## WHAT YOU SHOULD DO
Output every entry exactly as written, but omit the pictures.

==========

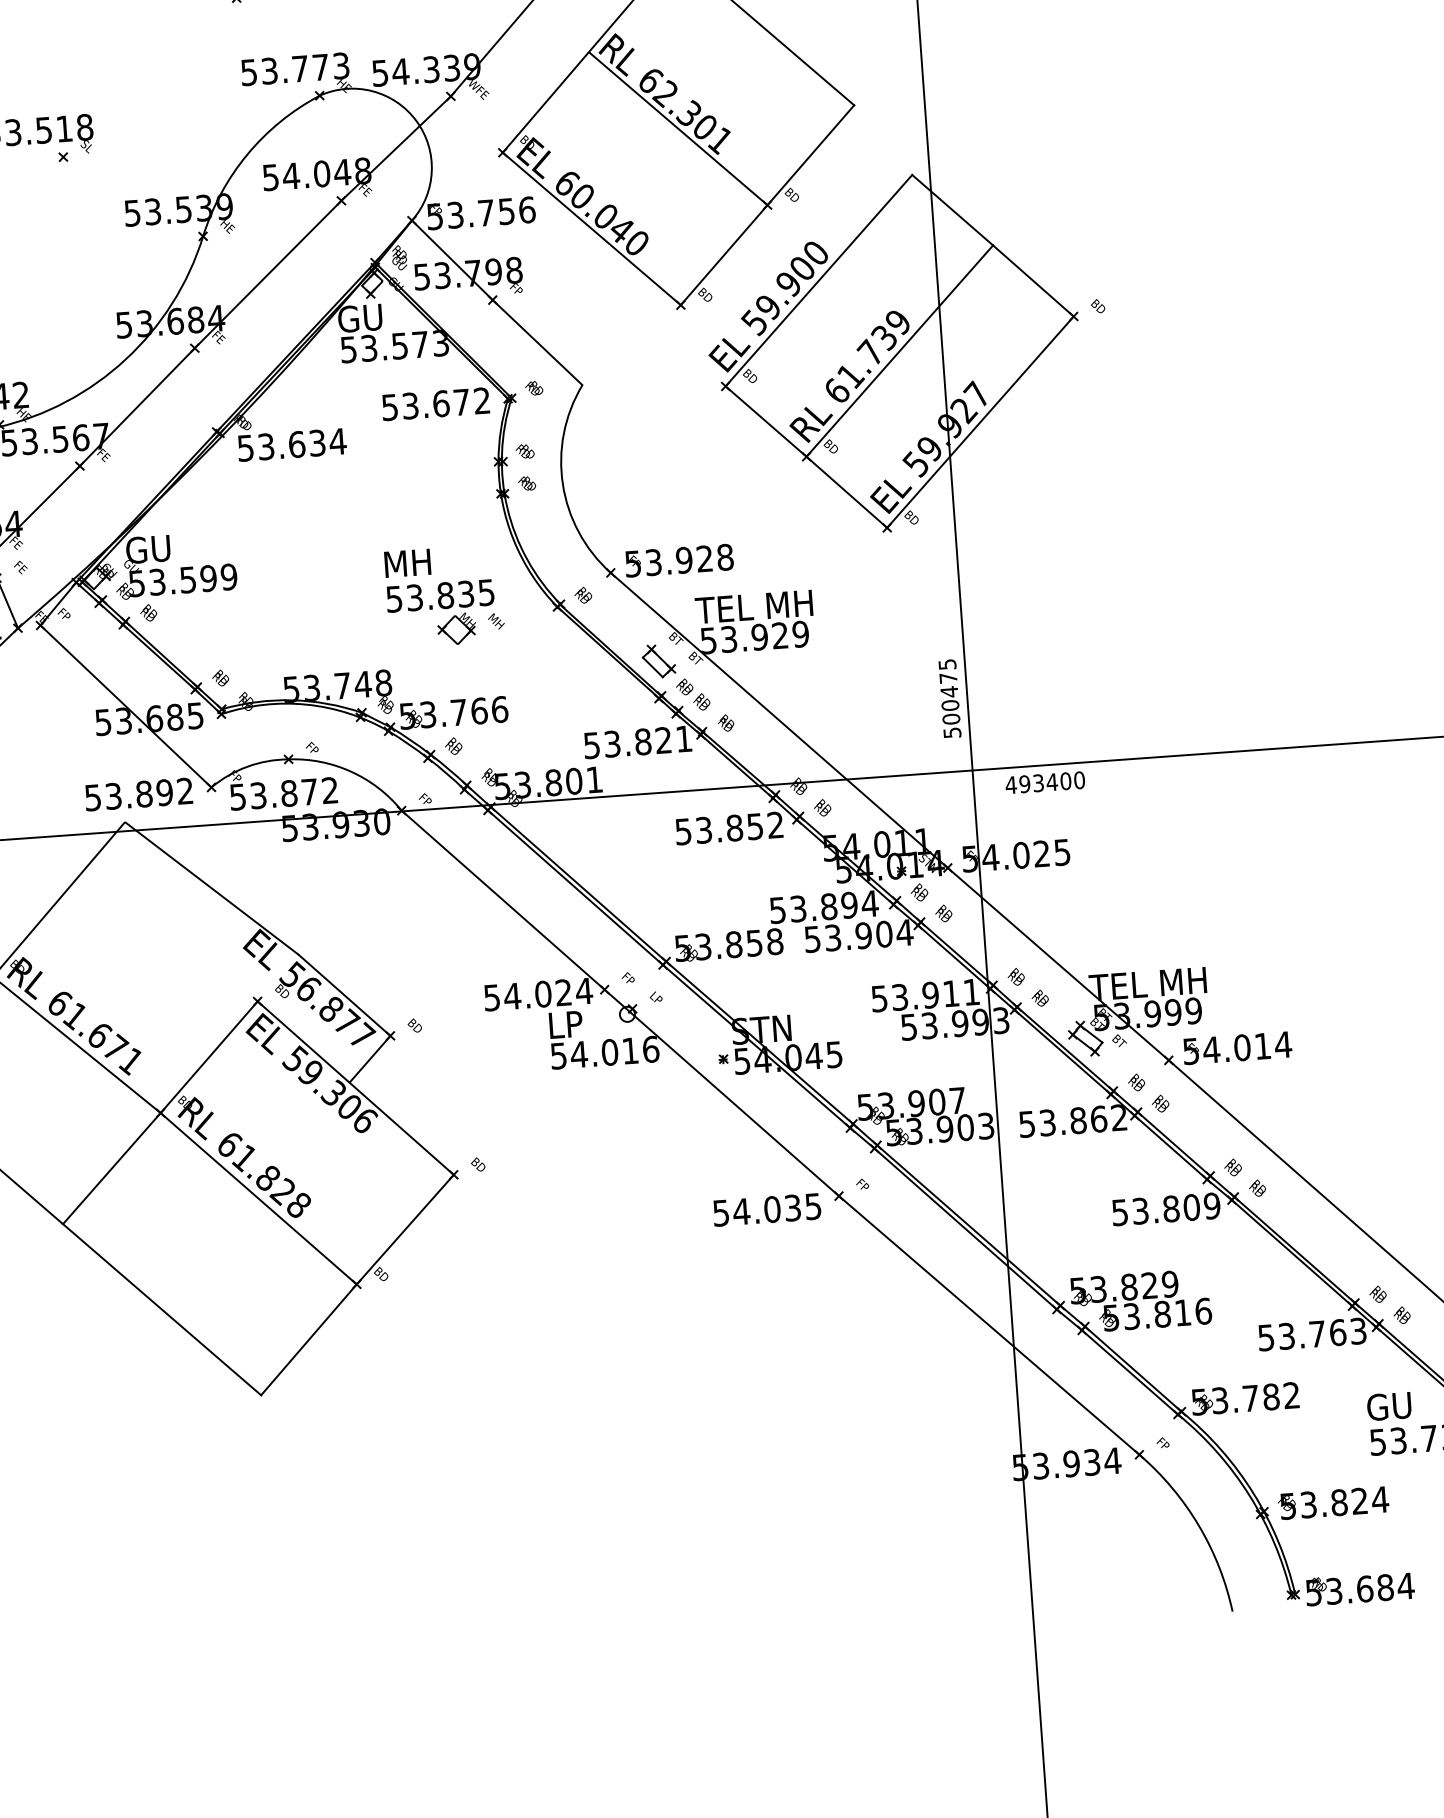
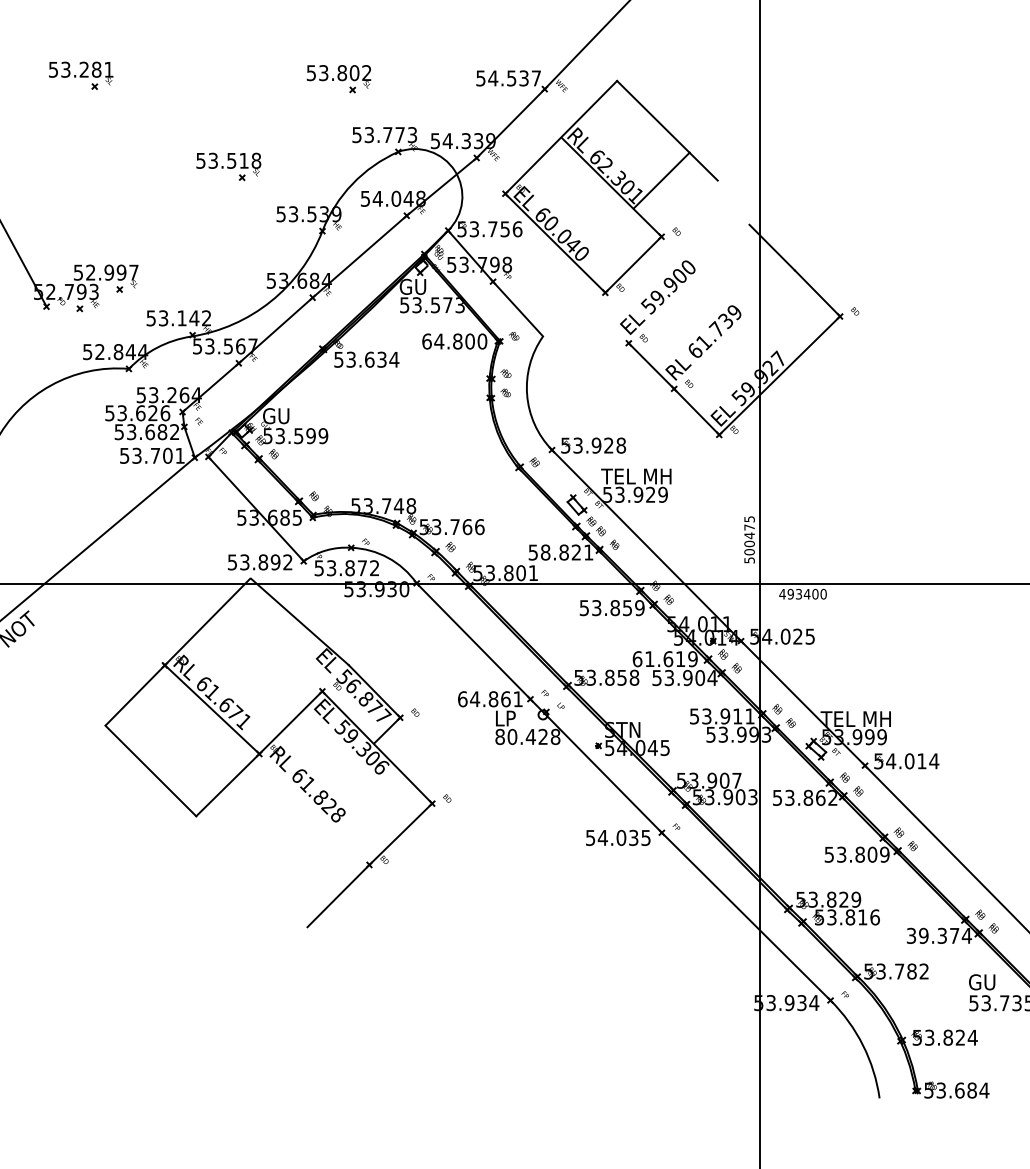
line: (810, 155) -> (661, 180), moved
line: (817, 279) -> (688, 283), removed
line: (899, 350) -> (734, 329), removed
text: (435, 404) -> (454, 341), 53.672 -> 64.800
part: (444, 595) -> (451, 456), removed
text: (612, 744) -> (545, 552), 53.821 -> 58.821
text: (775, 825) -> (639, 608), 53.852 -> 53.859
text: (824, 907) -> (665, 659), 53.894 -> 61.619
text: (538, 994) -> (490, 699), 54.024 -> 64.861
text: (604, 1052) -> (527, 736), 54.016 -> 80.428
line: (258, 1197) -> (314, 808), removed
line: (161, 1309) -> (251, 871), removed
text: (1312, 1333) -> (939, 935), 53.763 -> 39.374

==========

## TASK OUTPUT
line: (810, 155) -> (661, 180), moved
line: (817, 279) -> (688, 283), removed
line: (899, 350) -> (734, 329), removed
text: (435, 404) -> (454, 341), 53.672 -> 64.800
part: (444, 595) -> (451, 456), removed
text: (612, 744) -> (545, 552), 53.821 -> 58.821
text: (775, 825) -> (639, 608), 53.852 -> 53.859
text: (824, 907) -> (665, 659), 53.894 -> 61.619
text: (538, 994) -> (490, 699), 54.024 -> 64.861
text: (604, 1052) -> (527, 736), 54.016 -> 80.428
line: (258, 1197) -> (314, 808), removed
line: (161, 1309) -> (251, 871), removed
text: (1312, 1333) -> (939, 935), 53.763 -> 39.374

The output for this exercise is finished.